R – Não, normalmente… eu fui sócio de… o primeiro, fizeram-me sócio, como diz, me fizeram a firma para mim, mas era fajuto. Os outros não têm… fui sócio de Oxford, fui sócio com esse Giovanni, esqueci já o nome da firma que fabricava rádios para automóveis e fui sócio da CCE, só que a CCE começou com outro nome, depois de três que… chamou Neopan, depois Neotron, depois Açometa e depois que… o resto é resto. Mais alguma coisa?
P/1 – Só mais duas perguntas finais que a gente sempre fecha.

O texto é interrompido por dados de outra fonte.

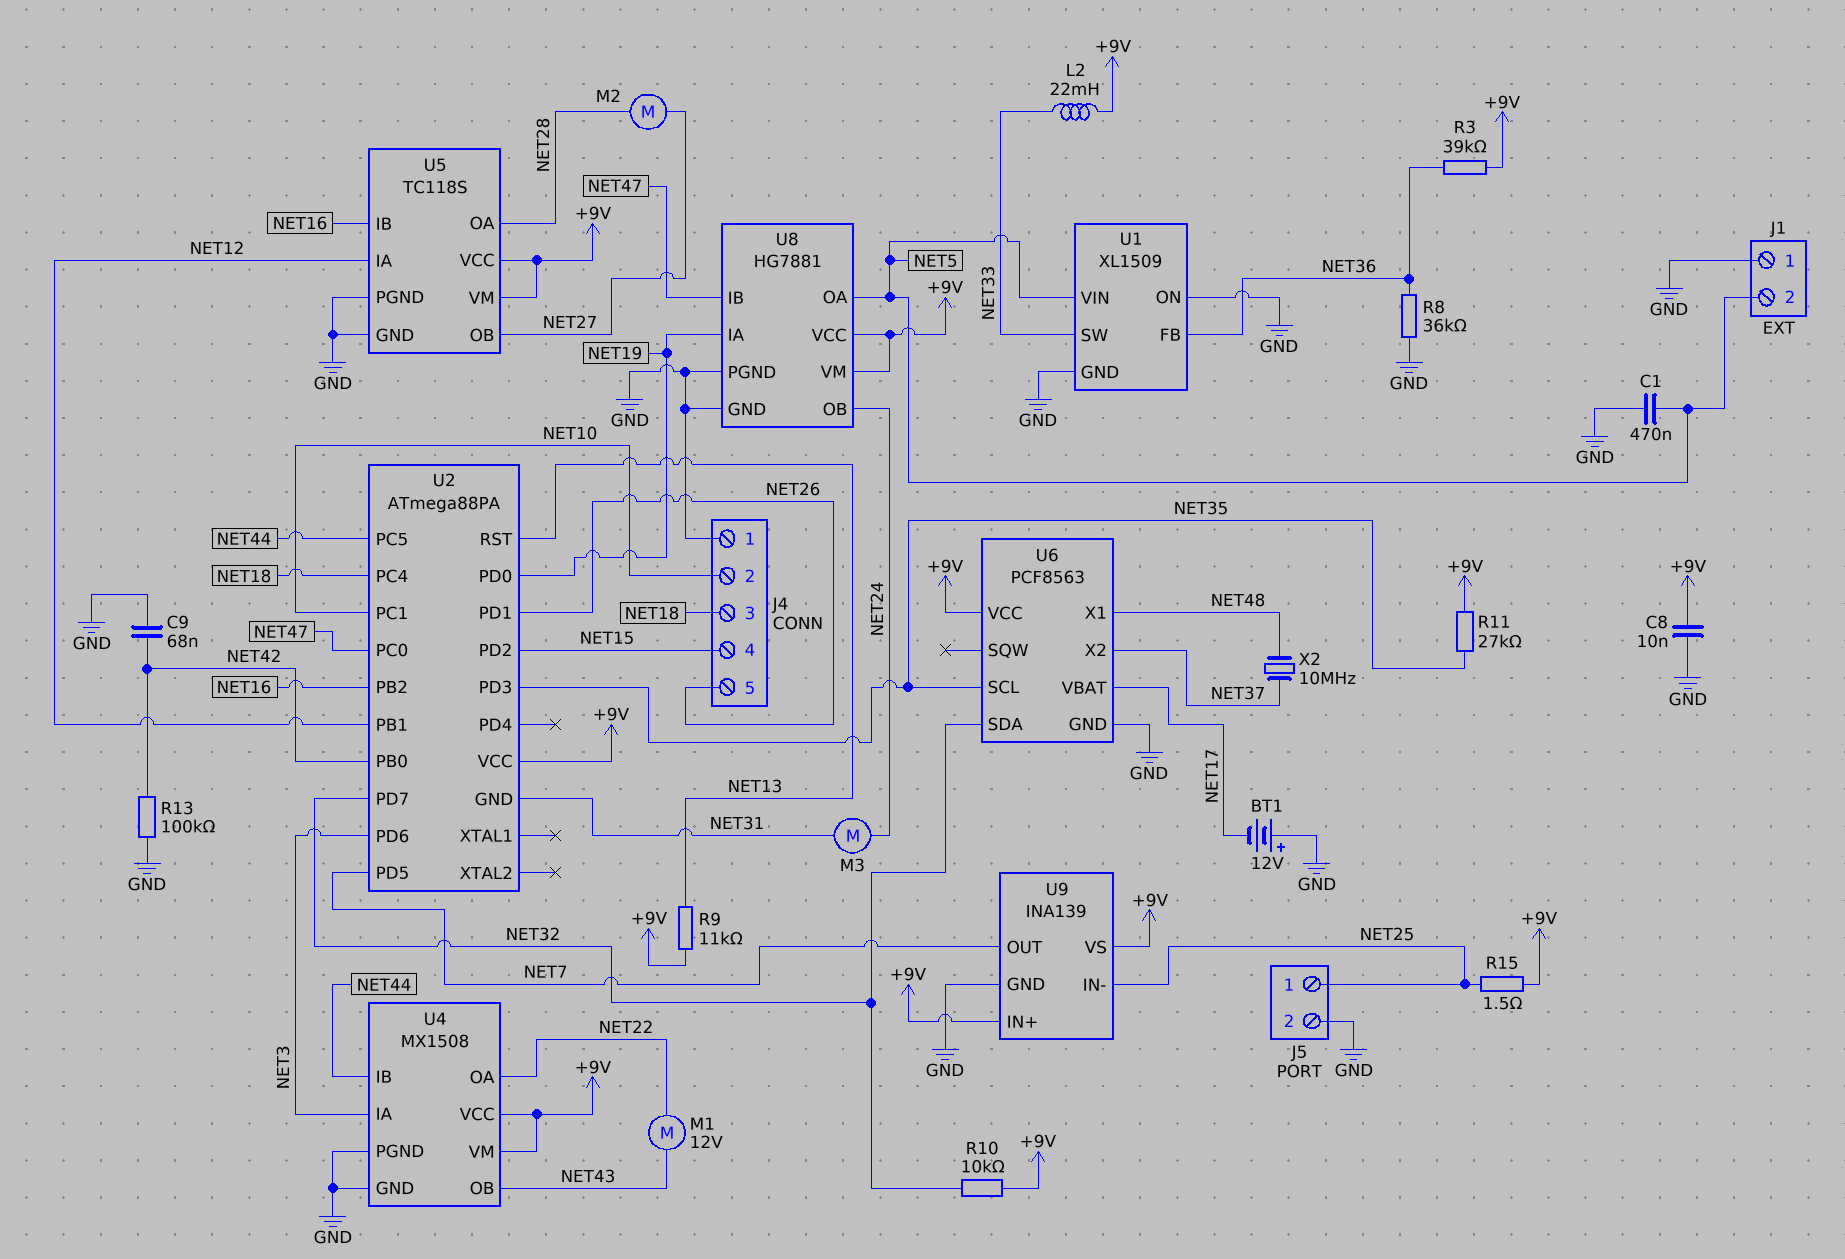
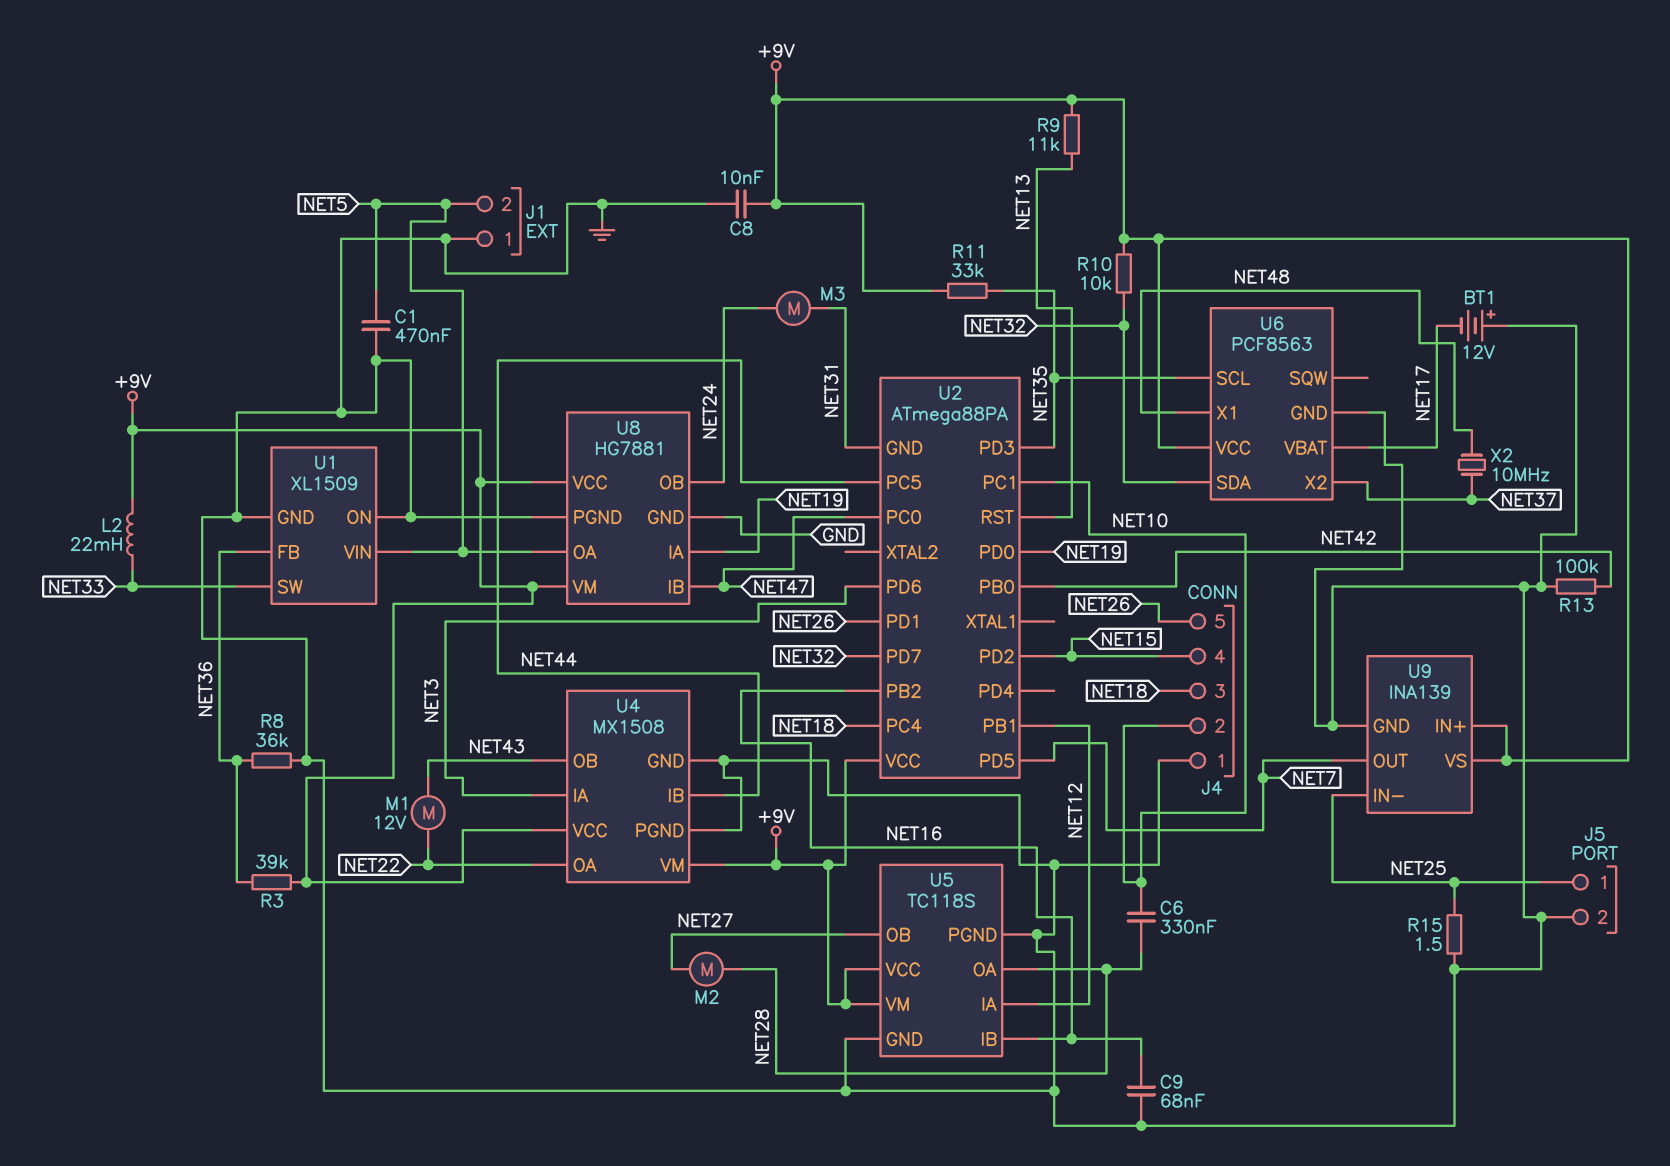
C6: none -> 330nF (NET10, NET28)
C9: 68nF (GND, NET42) -> 68nF (GND, NET16)
R11: 27k (+9V, NET35) -> 33k (+9V, NET35)
R15: 1.5 (+9V, NET25) -> 1.5 (GND, NET25)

R – Faça as perguntas, ora, estou aqui para responder.
P/1 – Quais são os seus sonhos hoje?
R – Um homem da minha idade, eu estou falando por mim, não estou falando pelos outros velhos. Se eu encontrasse belzebu, eu pagava para ele um uísque de boa qualidade. Pronto, não precisa mais nada. Que mais você quer?
P/1 – A última pergunta é como que foi contar a sua história hoje pra gente?
R – Gostei, gostei porque não tenho ninguém para falar, quando encontro alguém para falar, eu… (risos). Foi ótimo, não é que foi bom, foi ótimo.
P/1 – Então, a gente agradece o senhor pela…
R – Se precisar mais, posso contar mais algumas histórias.
P/1 – Tá certo. Foi ótimo. Obrigado.